Baterias made in Europe barateiam carros elétricos com produção local
A crescente adoção de veículos elétricos na Europa enfrenta um desafio crucial: o custo elevado das baterias em comparação com os produtos fabricados na China. Segundo um estudo recente do grupo ambiental e de transportes Transport & Environment (T&E), ampliar a produção local de baterias pode reduzir significativamente esse desnível. Atualmente, o custo das baterias produzidas na Europa é cerca de 90% maior que o das chinesas, mas essa diferença poderia cair para aproximadamente 30% com o fortalecimento da base industrial europeia.
Esse cenário ganha relevância às vésperas da apresentação da chamada “Lei do Acelerador Industrial” pela Comissão Europeia, prevista para ser revelada em uma quarta-feira próxima. A proposta visa estabelecer critérios para priorizar produtos fabricados localmente quando houver uso de recursos públicos, focando em setores estratégicos como baterias, energia solar e eólica, hidrogênio, energia nuclear e veículos elétricos.
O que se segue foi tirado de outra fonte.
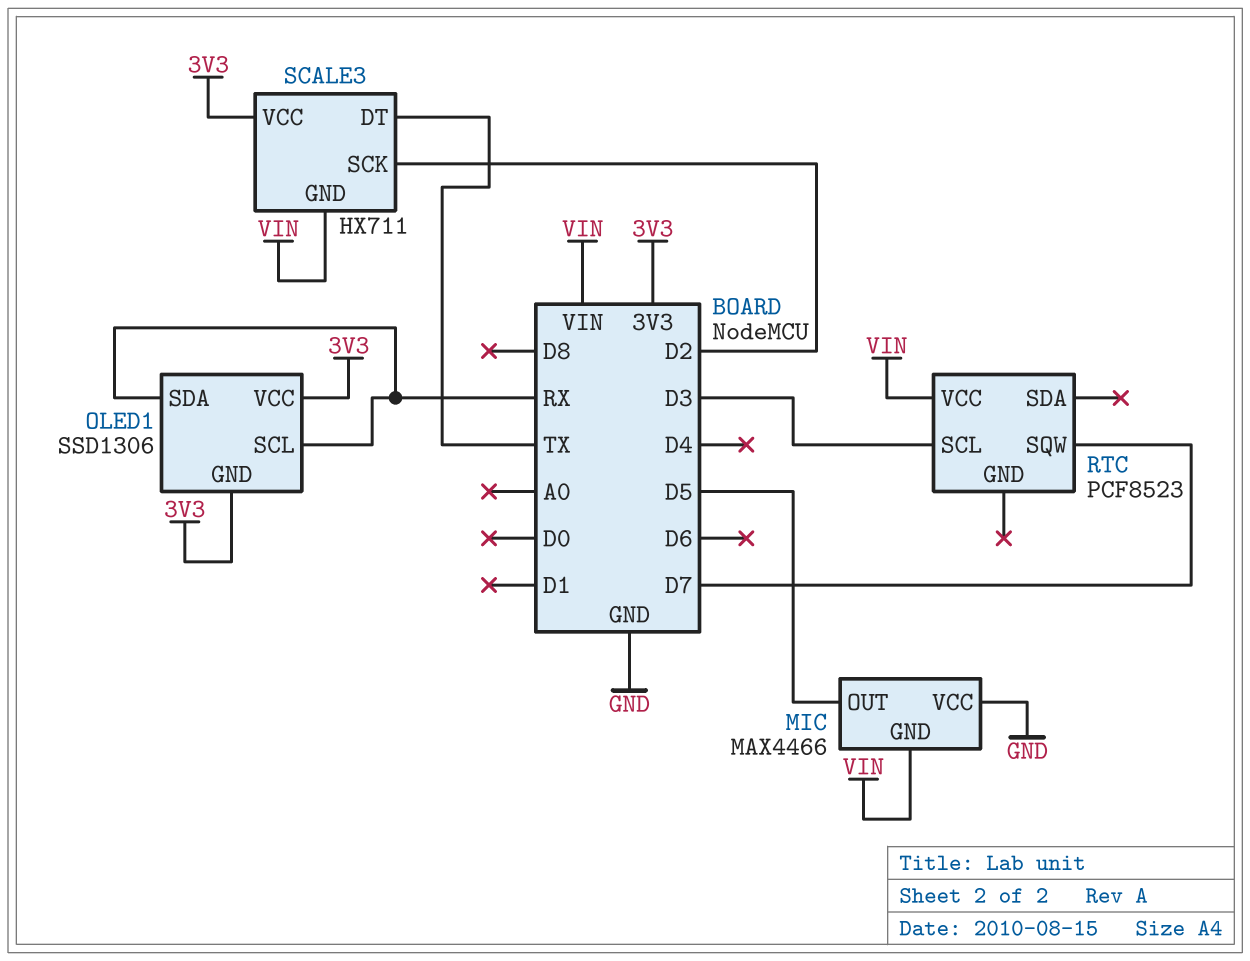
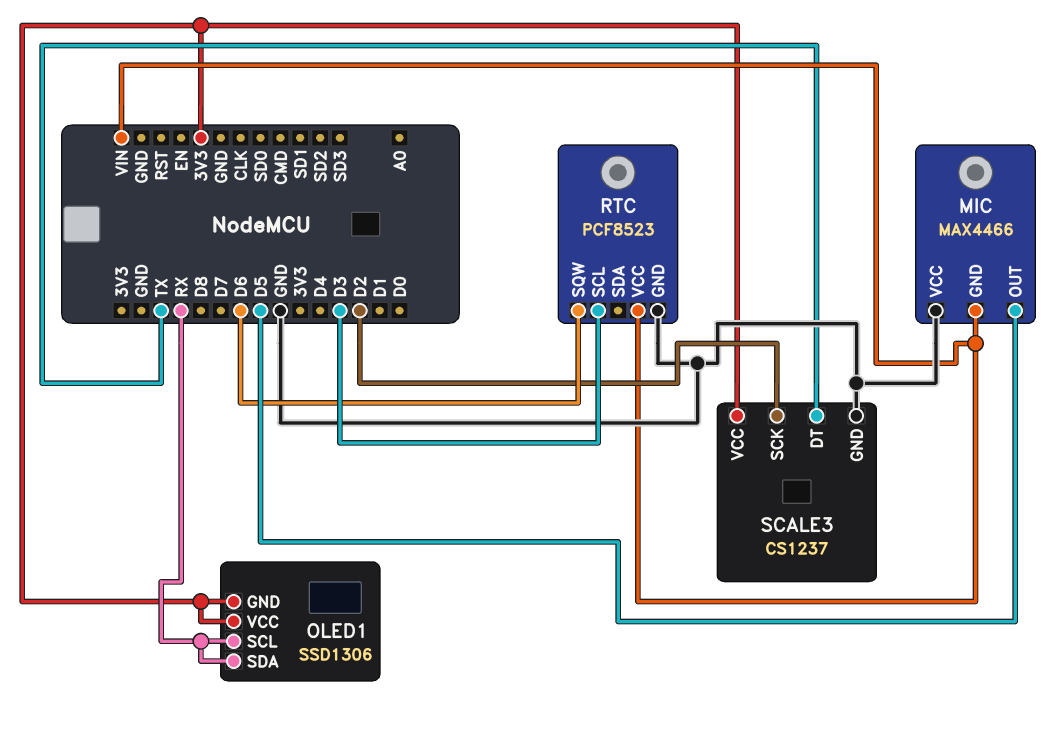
RTC pin GND: none -> GND
RTC pin SQW: D7 -> D6
SCALE3: HX711 -> CS1237
SCALE3 pin GND: VIN -> GND

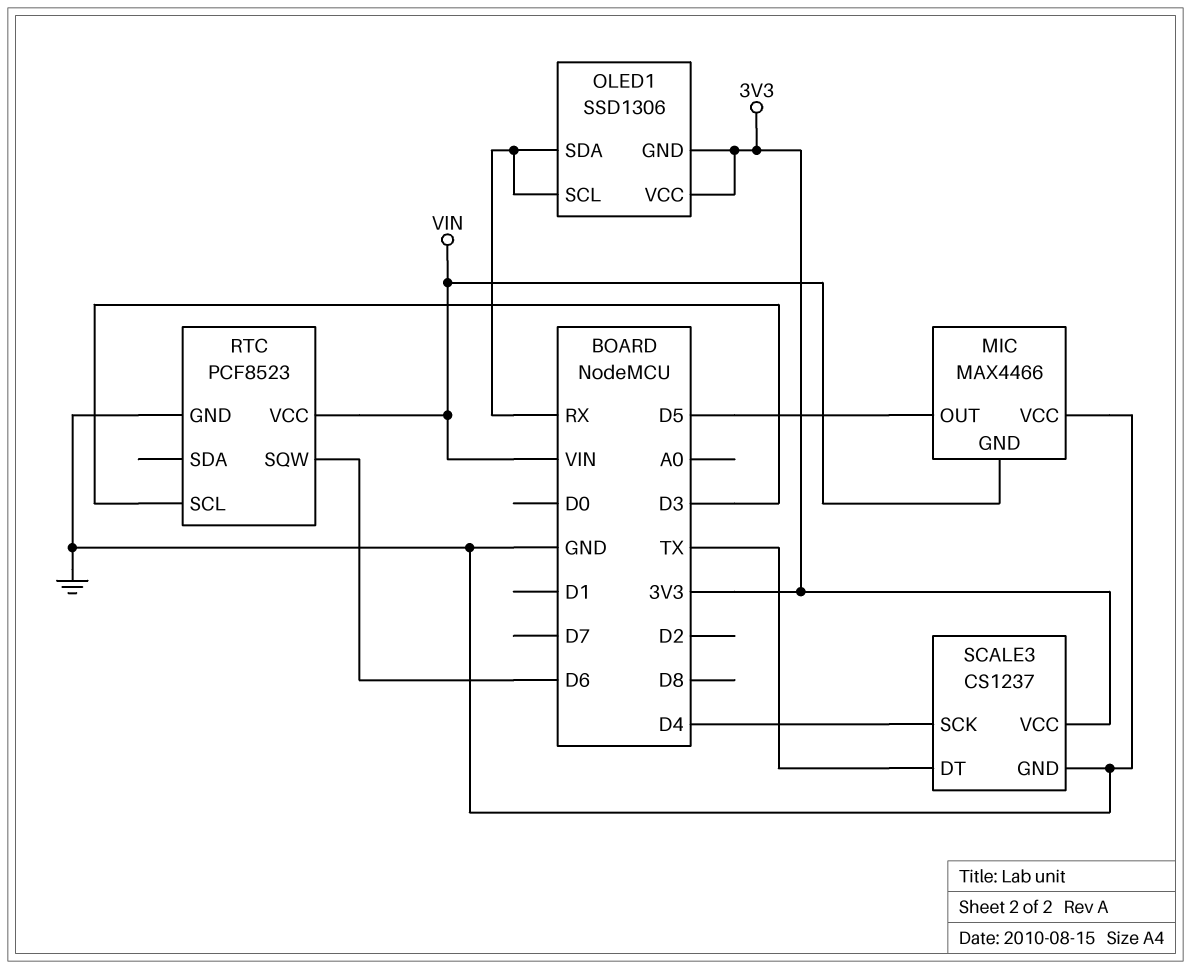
SCALE3 pin SCK: D2 -> D4

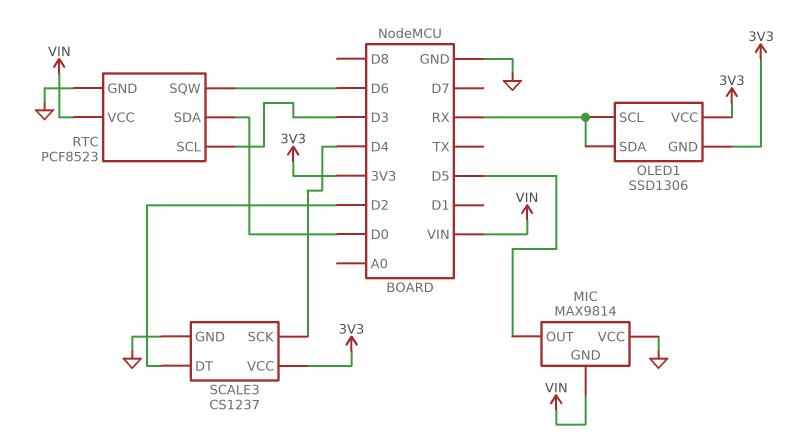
MIC: MAX4466 -> MAX9814
RTC pin SDA: none -> D0
SCALE3 pin DT: TX -> D2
No entanto, esse movimento gera preocupações na indústria automotiva, onde algumas montadoras europeias avaliam que regras mais rígidas podem encarecer as baterias e comprometer a competitividade dos veículos produzidos na região. Por outro lado, o relatório da T&E ressalta que ganhos de eficiência industrial podem alterar essa percepção. A melhoria na qualificação da mão de obra, a redução de perdas na produção e os investimentos em automação são apontados como fatores que poderiam reduzir a diferença de custo para cerca de US$ 14 por quilowatt-hora até 2030.
Em cenário menos otimista, essa diferença poderia alcançar US$ 41 por kWh, o que implicaria em um aumento aproximado de 500 euros no preço final de um carro elétrico médio. Ainda assim, o grupo acredita que esse impacto pode ser amortizado por incentivos públicos, criando um ambiente promissor para a produção local e redução de dependência das cadeias internacionais.
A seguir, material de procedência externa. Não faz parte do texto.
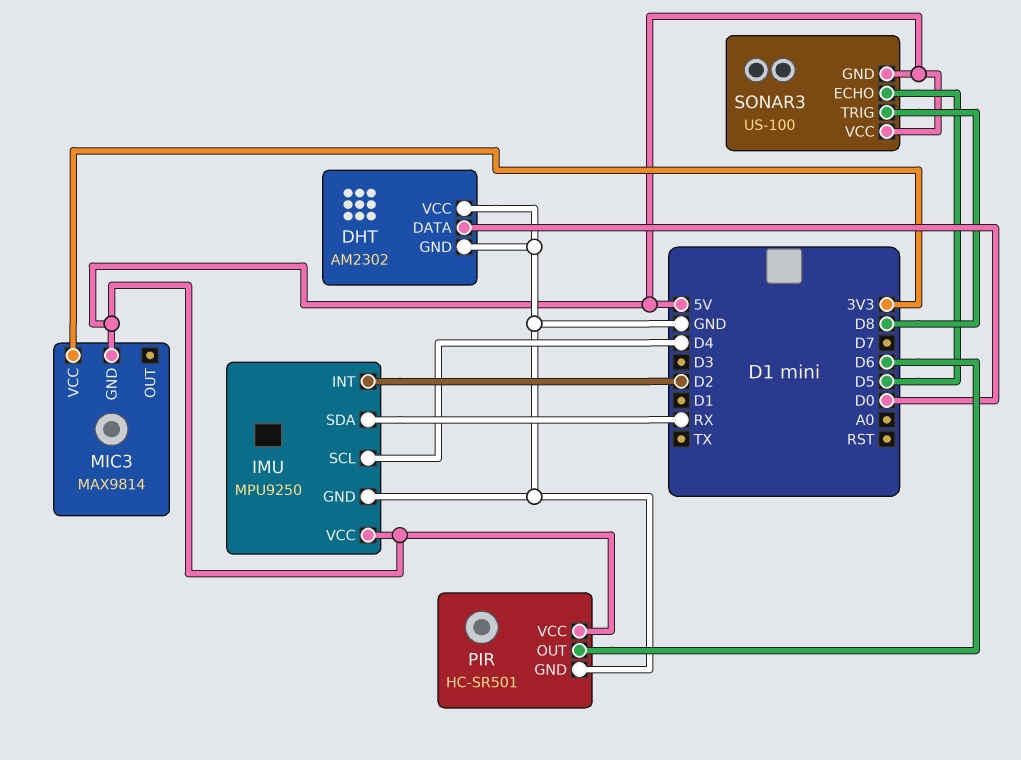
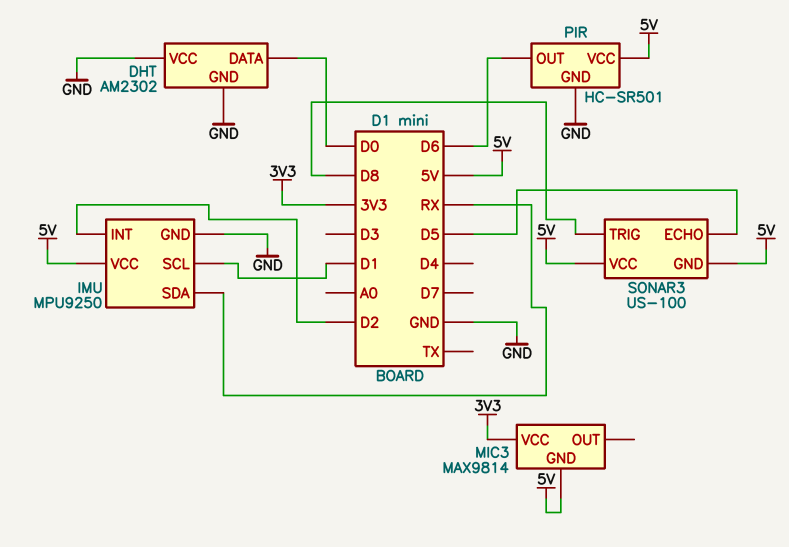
IMU pin SCL: D4 -> D1

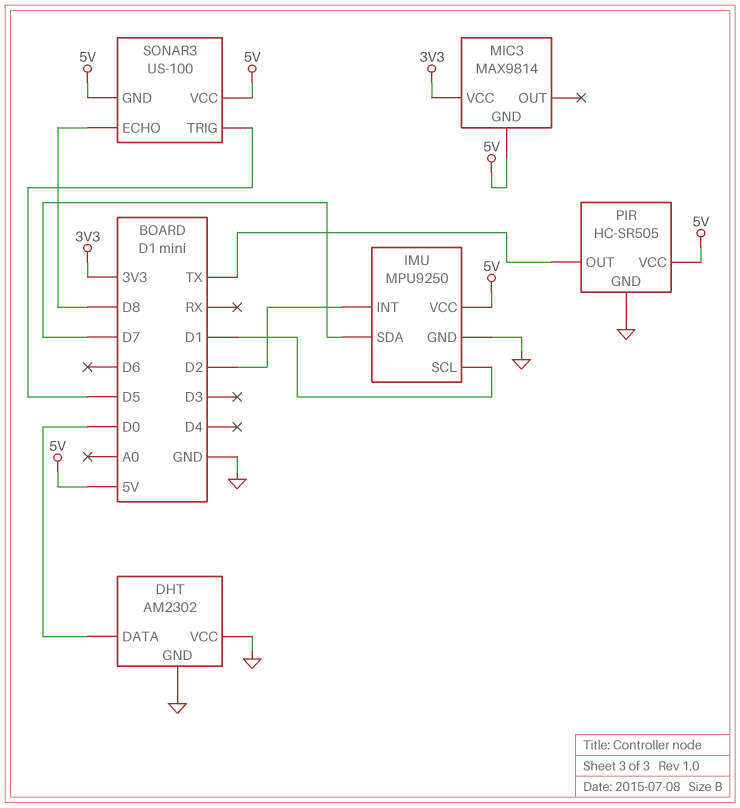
IMU pin SDA: RX -> D7
PIR: HC-SR501 -> HC-SR505
PIR pin OUT: D6 -> TX
SONAR3 pin ECHO: D5 -> D8
SONAR3 pin TRIG: D8 -> D5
A importância estratégica dessa iniciativa está na redução da vulnerabilidade frente às restrições comerciais impostas por outras potências, como a China, que já limitou a exportação de minerais críticos e terras raras essenciais para a fabricação de baterias. Dessa forma, o investimento europeu funciona como um seguro para a segurança das cadeias de suprimentos e a soberania tecnológica do continente.
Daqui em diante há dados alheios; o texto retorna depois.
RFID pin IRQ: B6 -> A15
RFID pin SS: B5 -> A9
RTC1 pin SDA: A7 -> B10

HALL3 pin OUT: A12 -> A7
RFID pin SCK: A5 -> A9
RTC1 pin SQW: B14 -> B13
Além disso, a T&E defende que a adoção de exigências de conteúdo local é fundamental para viabilizar o crescimento dos fabricantes de baterias no território europeu. Isso seria complementado por políticas claras de incentivo à demanda por veículos elétricos, incluindo benefícios fiscais para compradores e estímulos a programas corporativos de frotas elétricas.
No contexto prático, incentivar uma produção local mais robusta pode fomentar a inovação tecnológica e a competitividade do setor automotivo europeu diante do mercado global. Também cria um efeito cascata de desenvolvimento industrial sustentável, vínculo com fornecedores locais e geração de empregos qualificações.
Por fim, vale lembrar que a trajetória da indústria de baterias made in Europe dependerá do equilíbrio entre políticas públicas eficazes, investimento privado e o engajamento das montadoras. A convergência desses fatores determinará se o continente conseguirá, de fato, baratear os carros elétricos e reduzir sua dependência de importações, promovendo uma nova dinâmica no setor automotivo e energético.